Here’s the kicker – The PM said he was not surprised by the findings. In other words, he knew what was going on and chose to cover it up rather than fix it.

Of course he would know about such things having just berated Liberal MP Bridget Archer who dared to vote differently from the other Liberals though such freedoms are said to be the cornerstone of the party.

Let’s hope the review doesn’t follow the usual gathering dust path.


Christian Porter steps down rather than face the music, bemoaning the harshness of politics.  He will be remembered for dishing out plenty of harshness of his own, think Bernard Collaery suffering endless secret court action for revealing illegal government bugging of Timor Leste. The prosecution has cost taxpayers nearly $4 million so far and for what end? It’s also costing Collaery his livelihood and much more.

Porter was the social services minister who dreamt up ‘robodebt’. That too was harsh and unlawful and it cost the public purse $1 billion. We have Porter to thank for abolishing the Family Court too.


Cross-trading of the worst kind. This week a deal was done with Labor in order to stifle criticism of government by charity NGOs. This takes the cake. Charities are now forced to reveal their donors over $250k – half the current threshold – in return for the government dropping its ‘show-your-ID-before-voting’ bill that polling presumably showed would advantage the conservatives because many would be discouraged from voting because of lack of adequate ID. It certainly wasn’t addressing a problem of people voting more than once – those numbers are extremely low – 0.12% and, of these ~80% were AEC staff errors. The Trump-led Republican Party was apparently the source of this idea.

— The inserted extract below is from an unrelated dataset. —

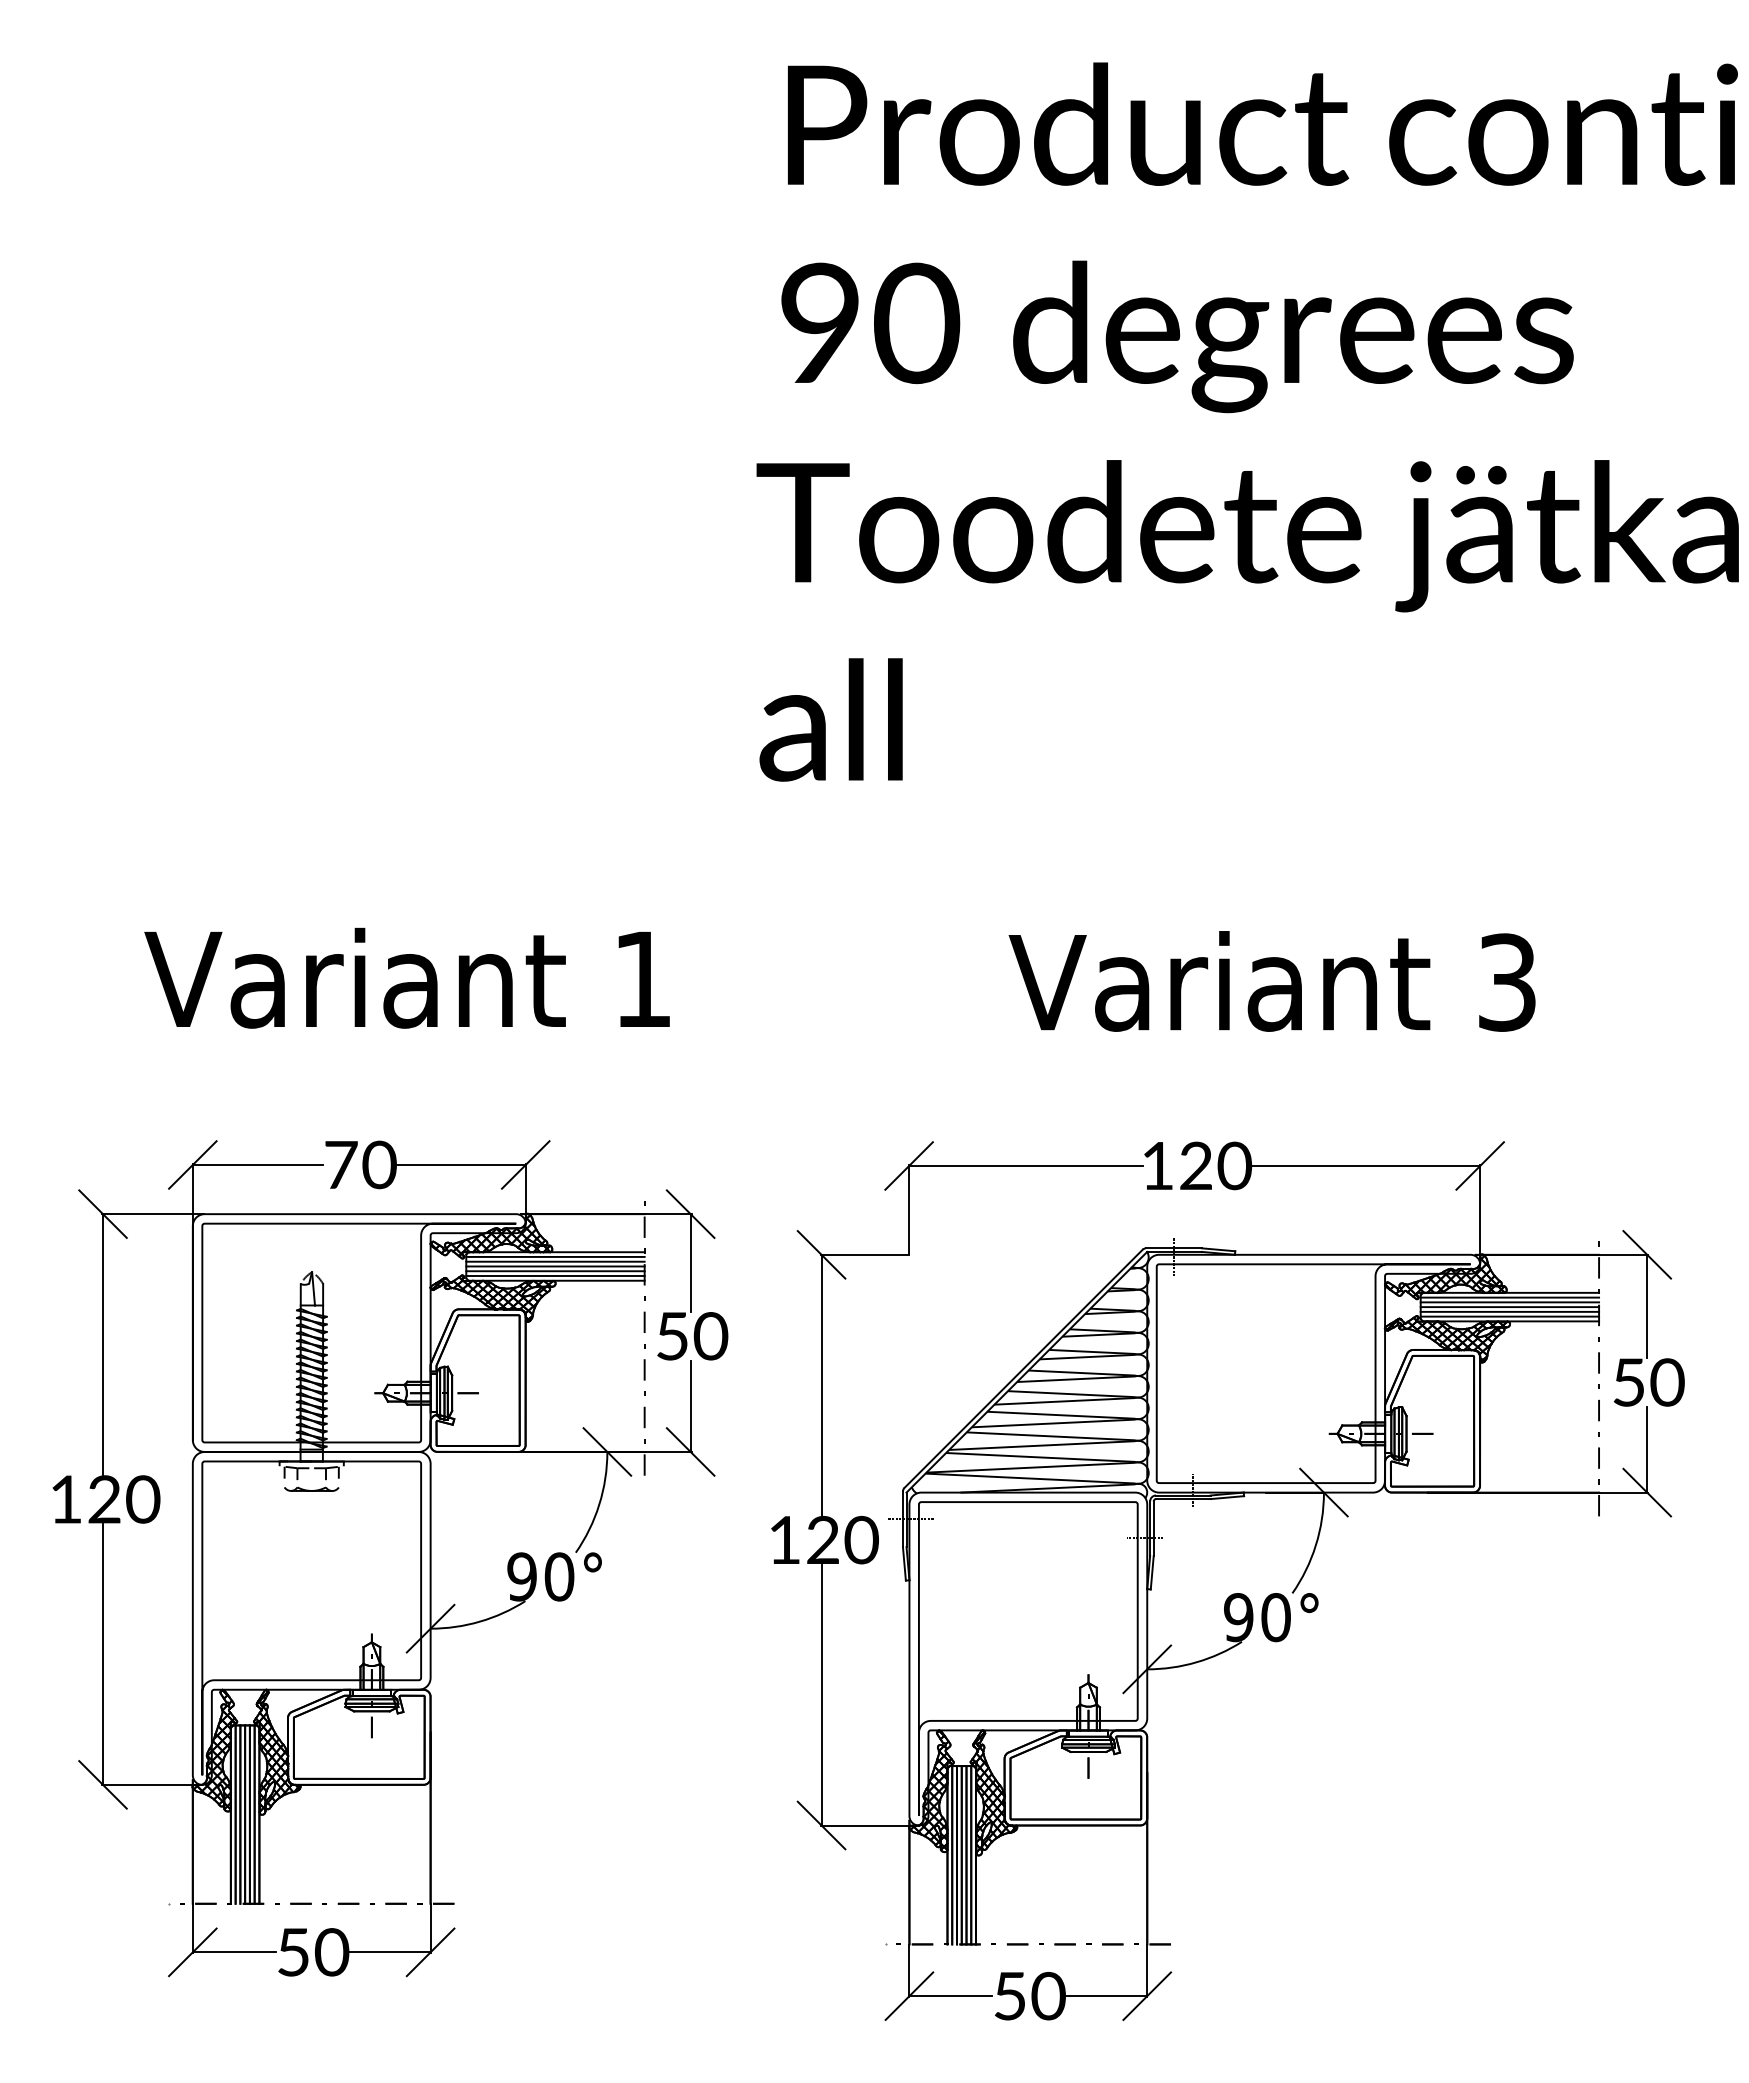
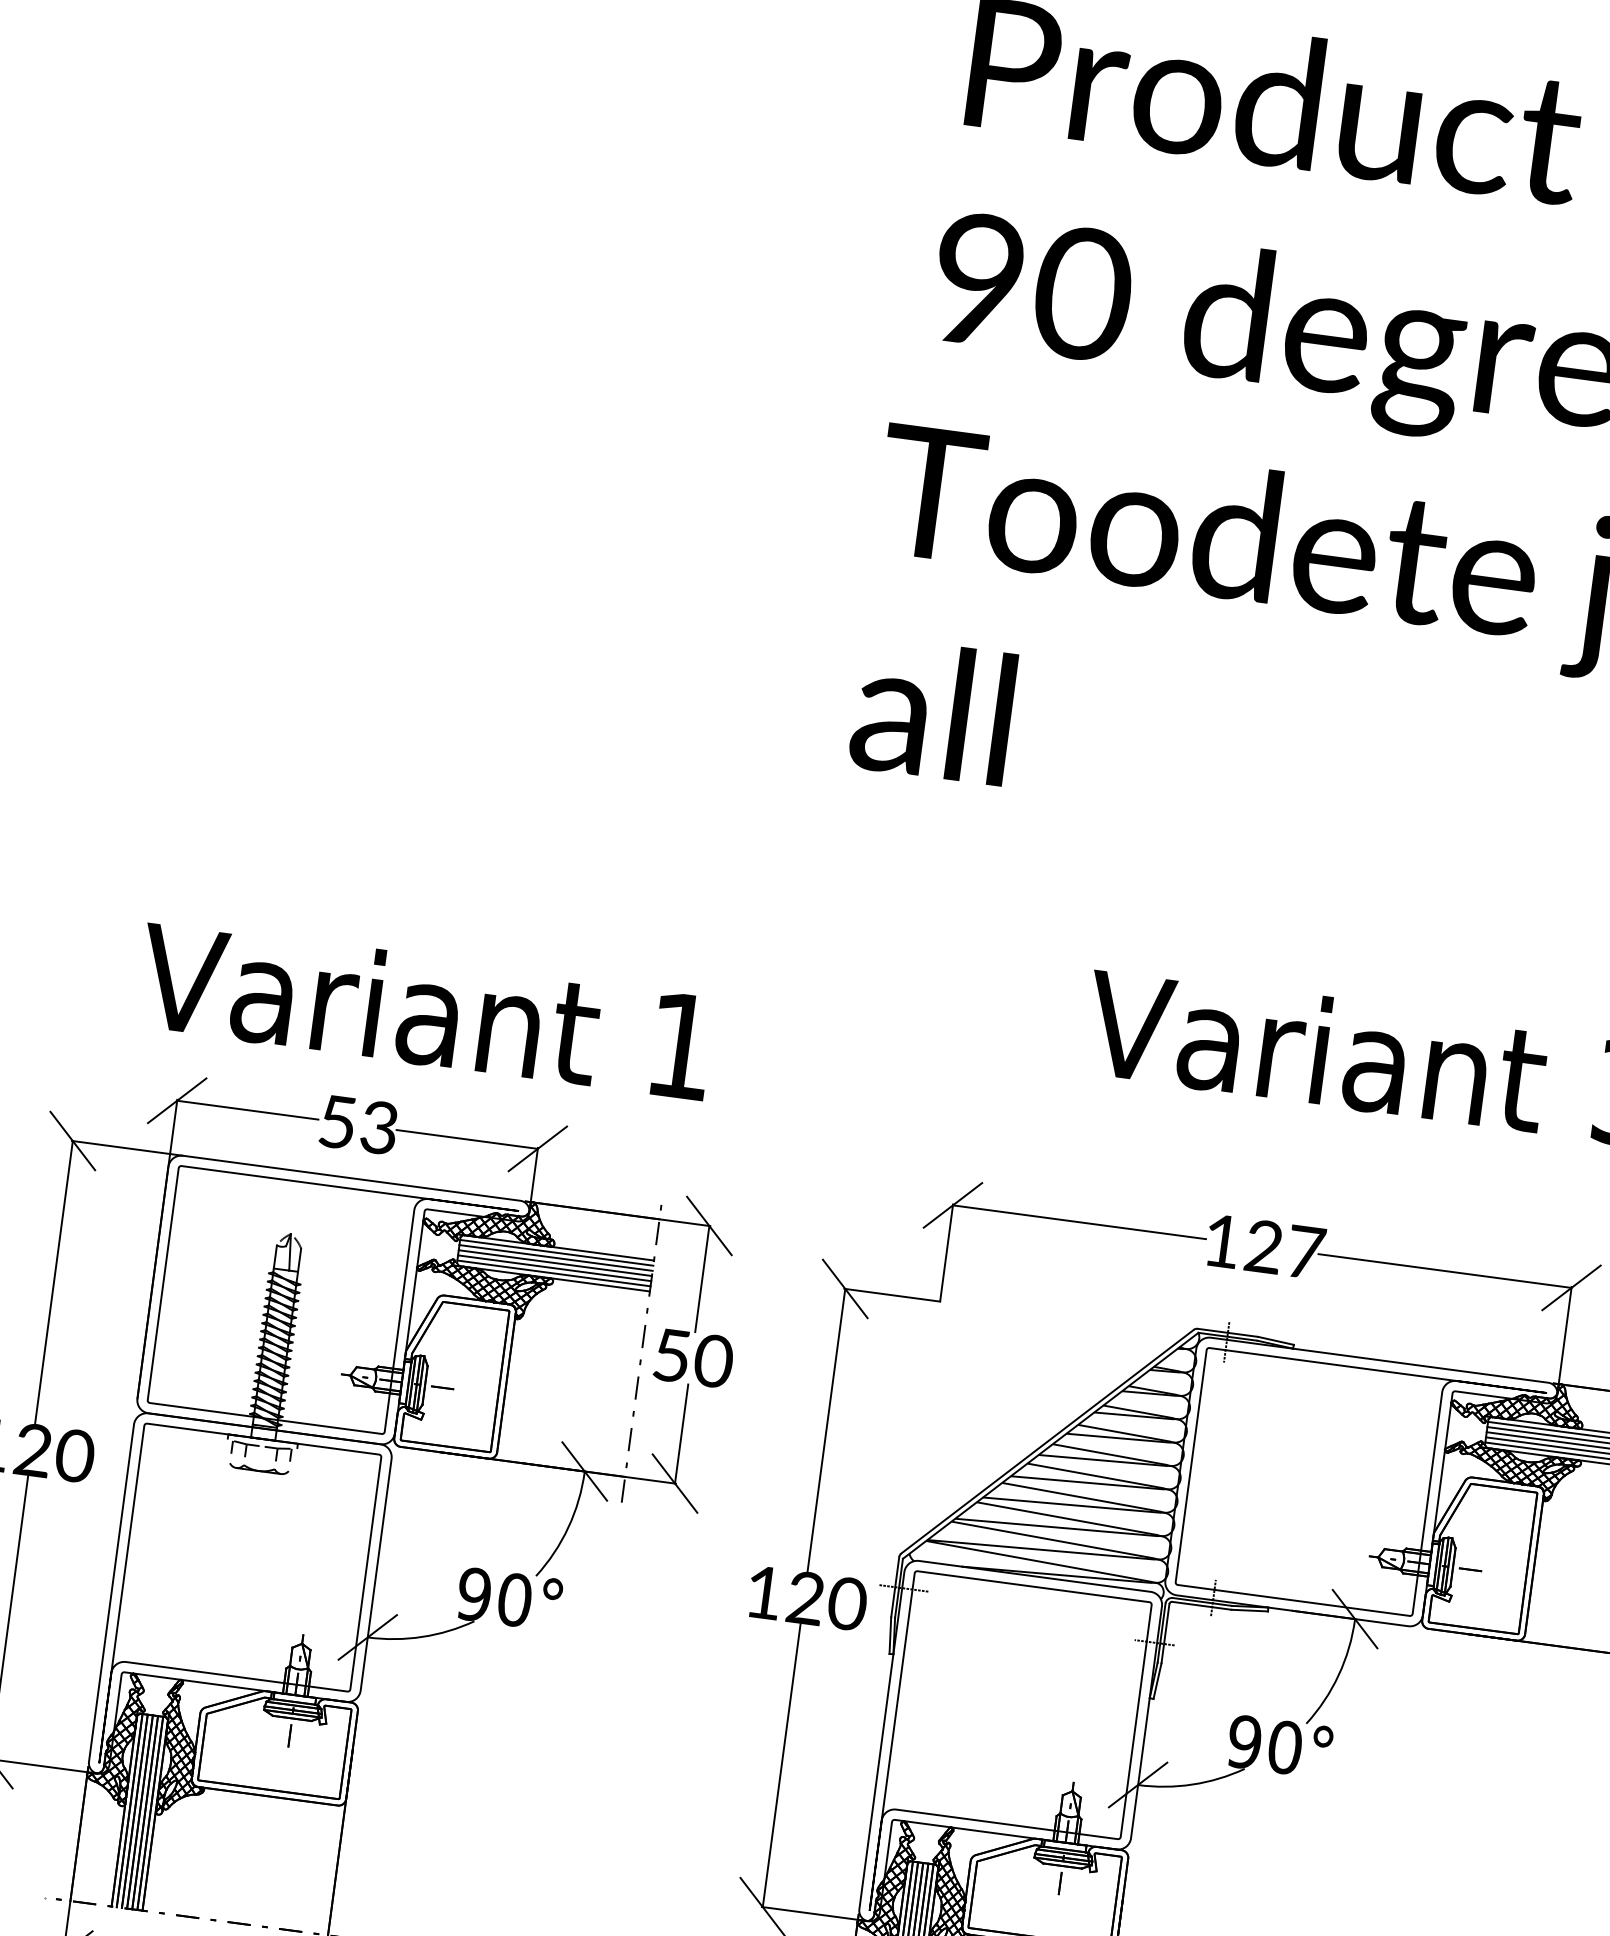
text: (406, 977) -> (424, 1009), moved
text: (360, 1164) -> (358, 1124), 70 -> 53
text: (1234, 1165) -> (1305, 1251), 120 -> 127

Why does the govt want to know who is donating to what advocacy group, retrospectively? Charity legislation allows government to take away charity status and access to tax-deductibility if a charity’s advocacy is ‘partisan’ and presumably the evidence of who is donating matters in determining this. It will both stifle criticism and discourage donations so there’s a lot to lose.


In SA Attorney-General was suspended by the Parliament for deliberately misleading the house and telling untruths. Quite a bit of that goes on at the Federal level too but oddly, the sanctions, again, seem to apply mainly to women.


Rebecca Huntley’s report in The Monthly, exposes the fossil-fuel industry’s grip on Australian hearts and minds and tells us subsidies to these climate-damaging industries have cost state, territory and federal governments $1.3 billion over the past financial year – a fact that surprised most people she talked with.